25th July, 1989 : Their Lordships S. Ranganathan and T. Kochu Thommen JJ. Dismissed the Department's Special Leave Petition against the judgment dt. 20th Oct., 1986, of the Madras High Court in TC Nos. 338--340 of 1984, whereby the High Court, following CIT v. Blue Mountain Engineering Corporation (1978) 112 ITR 839 (Mad), answered against the Department the question whether, where the ITO had already assessed each member of an AOP (under the 1961 Act), he could again assess the AOP. While dismissing the petition their Lordships made the following order : "In view of the fact that the view taken by the Tribunal is also the view that has been followed since 1966 as per circular of the CBDT, dt. 24th Aug., 1966, extracted in Laxmichand Harjibhai (1981) 128 ITR 747, 751 (Guj), we do not think this is a fit case for interference under Article 136.
The Special Leave Petitions are, therefore, dismissed." CIT v. K. Chandrasekaran : SLP (Civil) Nos. 1782-1784 of 1988." In this case the Hon'ble Madras High Court, after following its own decision in CIT v. R. Chandrasekaran (supra) held as under :.
"Where an assessment had already been made on each member of an AOP, the subsequent assessment on the AOP is not valid." 44. After having considered the rival submissions and the facts and circumstances of the case as well as the aforesaid decisions, we are of the opinion that where assessments of members of AOP have been completed therein in their individual capacity then assessment in the status of AOP cannot be framed.
45. Coming to the facts of the present case, it is an admitted fact that the order dt. 14th Jan., 2000, passed by Dy.
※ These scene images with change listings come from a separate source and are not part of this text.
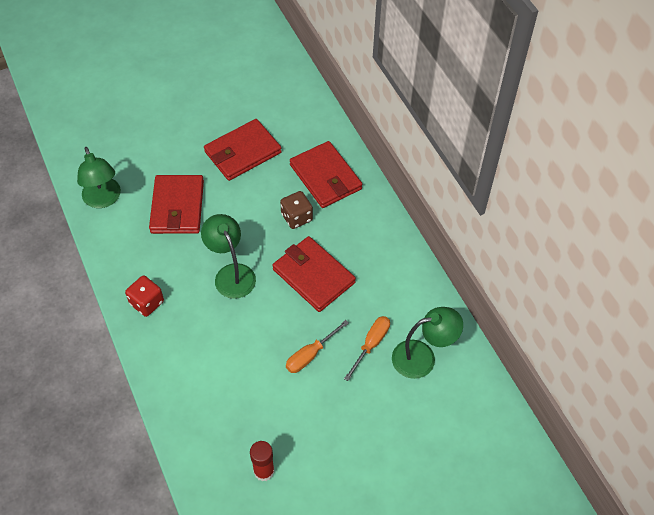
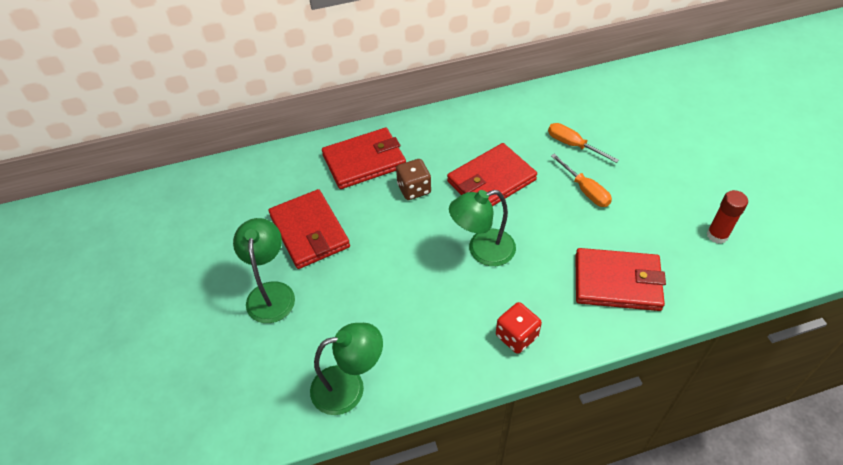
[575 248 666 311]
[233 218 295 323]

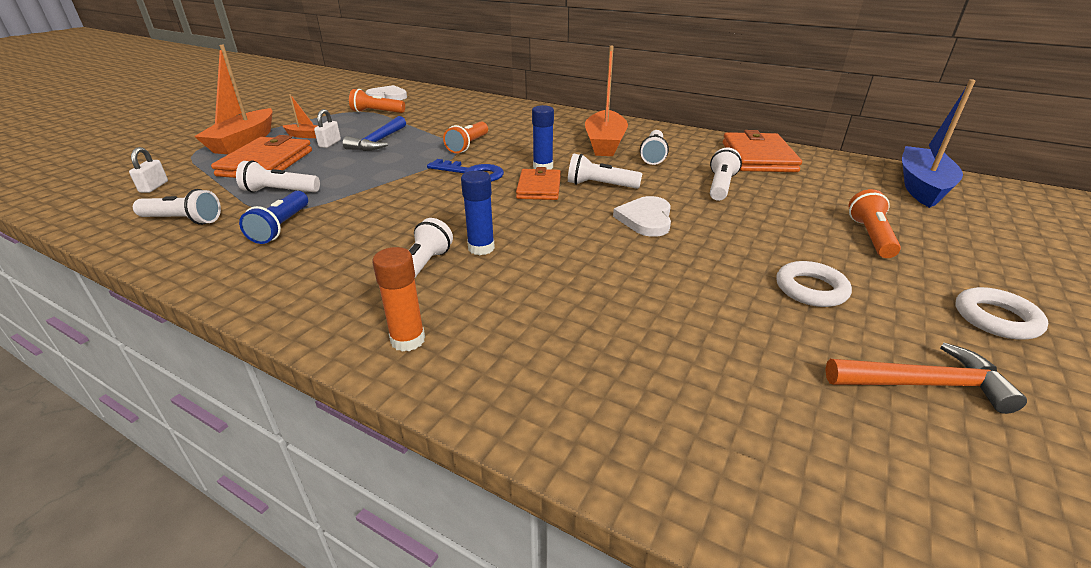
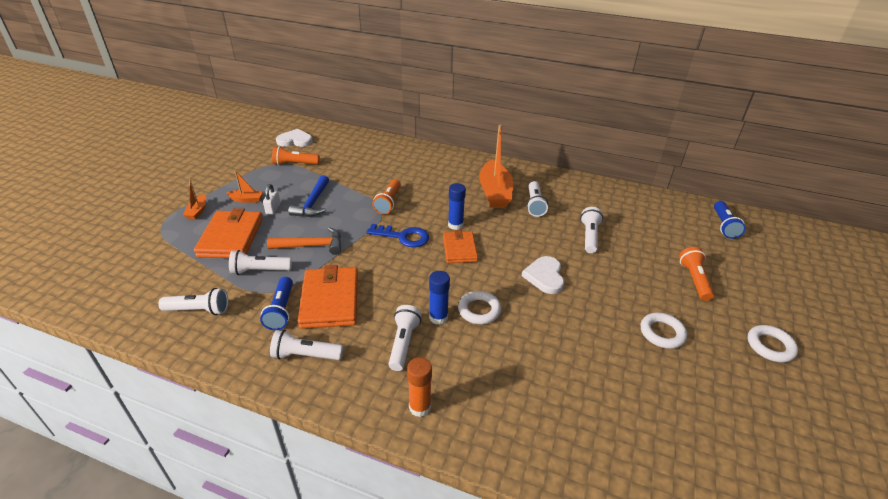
[183 179 206 220]
[714 201 746 239]
[298 265 358 329]
[129 147 168 193] (first image)
[270 330 343 360]
[267 227 341 255]
[458 291 501 324]

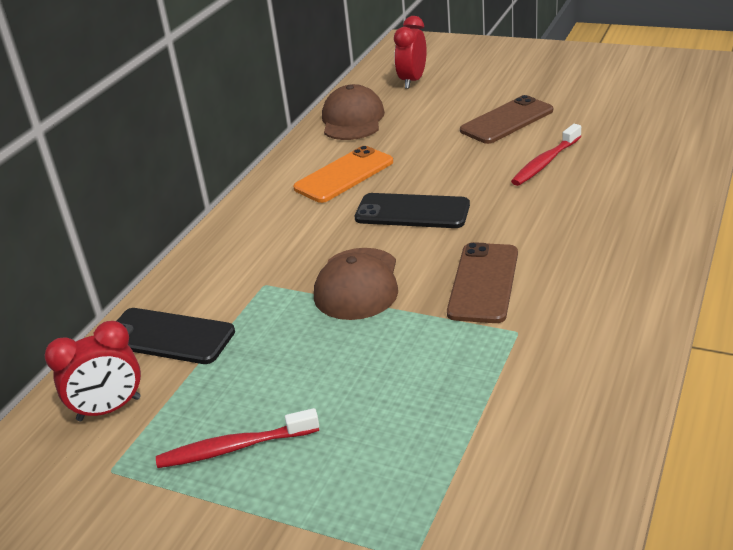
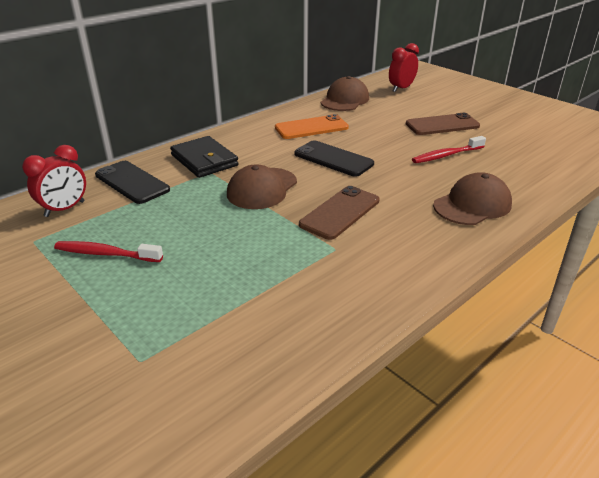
[22 145 86 217]
[170 136 239 178]
[433 172 512 225]

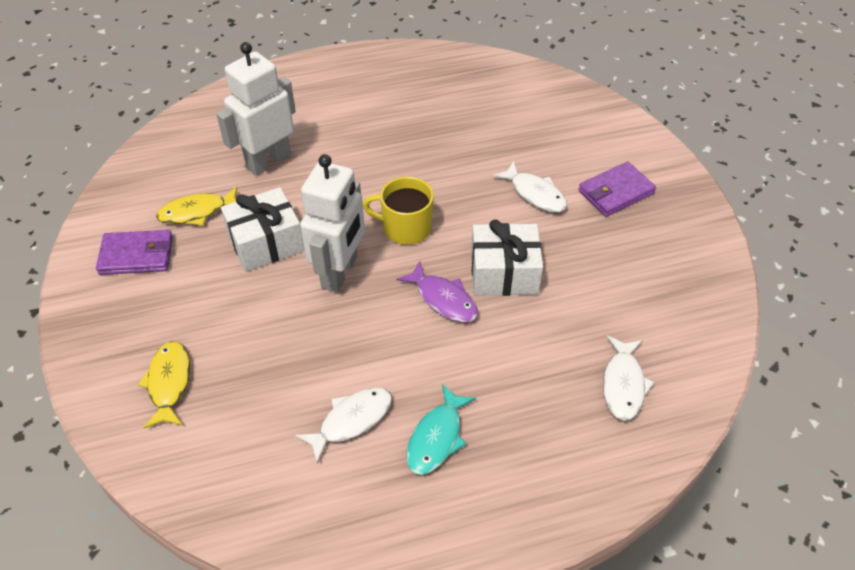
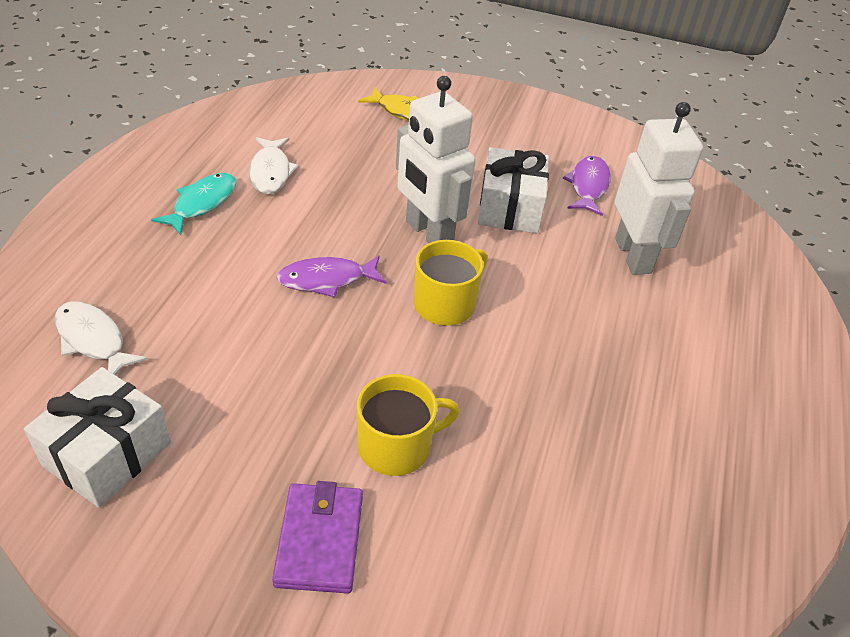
[357 374 459 476]
[563 156 611 216]
[24 367 171 508]
[96 230 173 275] (first image)
[151 173 236 235]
CIT, Circle-I, Jhansi, in consequence upon directions of the Hon'ble High Court of Allahabad given while deciding writ petitions of three individuals, 'i.e., Writ Nos. 168, 172 and 173 of 1999 has not only been accepted by the CIT(A) as an order under Section 158BC but the AO had also, in his report sent to the CIT(A), had termed that order as an order under Section 158BC of the Act [reference is made to para 4.1 of the order of the CIT(A) in assessee's case] which otherwise goes to show that the Revenue had made assessments under Section 158BC of the Act first, in the hands of three individuals and then in the hands of AOP, and, therefore, it is in view of these facts that objection raised by the assessee is to be decided.
46. So far as assessee's objection is concerned, we, after following the decisions of Madras High Court (supra), are of the opinion that the cash found at the time of interception of three individuals in a car having been assessed in the hands of individual, the same cannot be assessed again in the hands of AOP.47. Even otherwise, we are further of the opinion that the issue is squarely covered by the decision of Hon'ble High Court of Allahabad in the case of Jaiswal Motor Finance (supra) because all the three individuals having accepted the cash as belonging to them or as theirs cash, no addition could be made in the hands of AOP.48. So far as issue relating to assessee's claim that cash belonging to three individuals stand explained by them, we are of the opinion that in view of above discussion, this issue, so far as present assessee is concerned, is only academic because whether the cash was explained or unexplained, the fact remains that action can be taken only in the hands of individuals and not in the hands of AOP.49. In view of above facts and circumstances and the discussions, we are of the opinion that assessment in the status of AOP assessing the cash found from the possession of three individuals was illegal and bad in law, and is, therefore, quashed.
50. So far as issue relating to charging of interest is concerned, though the same is consequential, but we, having quashed the assessment itself, question of charging interest do not arise.